Elements Involved in CPU Execution. First, let’s look at the elements involved in satisfying the CPU step circuit’s constraints before looking at the elements needed for the Lasso argument. The smallest of these are the 1-bit circuit flags (Sect. 3.3) and the opcode bits (Sect. 5), and the 5-bit elements indexing the source (rs1, rs2) and destination (rd) registers read from the instruction. Slightly larger elements are the PC (which could be as large as \(\log |\texttt {program}\_\texttt {code}|\) bits) and the step counter, both of which we assume to be under \(2^{22}\) to simplify our analysis. Finally, the largest elements involved are the \(W \)-bit ones specifying the values stored in the two source registers, the sign-extended imm read from the program code, the lookup output, (which is generally stored in the destination register), and the advice element involved (only) in division and reminder operations. However, an instruction uses at most 4 of these elements (specifically, this is because the division/remainder instructions do use advice never use imm). Beyond this, there are more (eight to be specific) \(W \)-bit values that arise as auxiliary witness values involved in constraint satisfaction. These can be thought of as the internal wires of the circuit representing each step’s constraint checks.

6.3 Cost of Memory Operations

Table 3. The spread of elements committed per memory operation with the extra overhead elements per byte of load or store. See Appendix C.2 and Table 5 of the full version [AST23] for more details on the exact procedure and elements involved. Note that the per-step costs are independent of the total size of the memory . We approximate these costs in terms of the cost of committing to a 256-bit element when using Pippenger’s MSM algorithm, assuming that the program code is under \(2^{22}\) bytes long and the program finishes executing in under \(2^{22}\) CPU steps.

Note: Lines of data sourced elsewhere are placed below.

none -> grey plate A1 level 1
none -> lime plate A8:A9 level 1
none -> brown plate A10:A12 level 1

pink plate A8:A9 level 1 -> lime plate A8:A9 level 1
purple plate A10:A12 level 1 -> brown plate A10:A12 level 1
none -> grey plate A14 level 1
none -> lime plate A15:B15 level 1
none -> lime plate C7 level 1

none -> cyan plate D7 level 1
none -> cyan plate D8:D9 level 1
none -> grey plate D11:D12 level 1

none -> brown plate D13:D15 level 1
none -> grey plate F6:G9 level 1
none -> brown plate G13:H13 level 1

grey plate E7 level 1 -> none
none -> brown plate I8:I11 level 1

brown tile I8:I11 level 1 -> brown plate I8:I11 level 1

Load and store operations do not involve large lookups to perform the core instruction logic. Rather, the main cost here is performing memory-checking operations, one for each byte of memory involved in the load/store. This can be up to four for 32-bit processors and eight for 64-bit processors. The elements involved on top of the non-lookup elements of the non-memory instructions are the actual bytes read/written, the timestamps involved in memory-checking (one for each byte), and the cost of range checking these bytes and timestamps. Memory operations also commit to fewer \(W \)-bit elements as they don’t involve computing the lookup query or reading the lookup output. Stores, which are memory “writes”, require 8-bit range checks of the bytes written. These range-checks are again very efficient in Lasso (see Remark 1) and only involve committing to a single element of value at most the number of steps up to that point.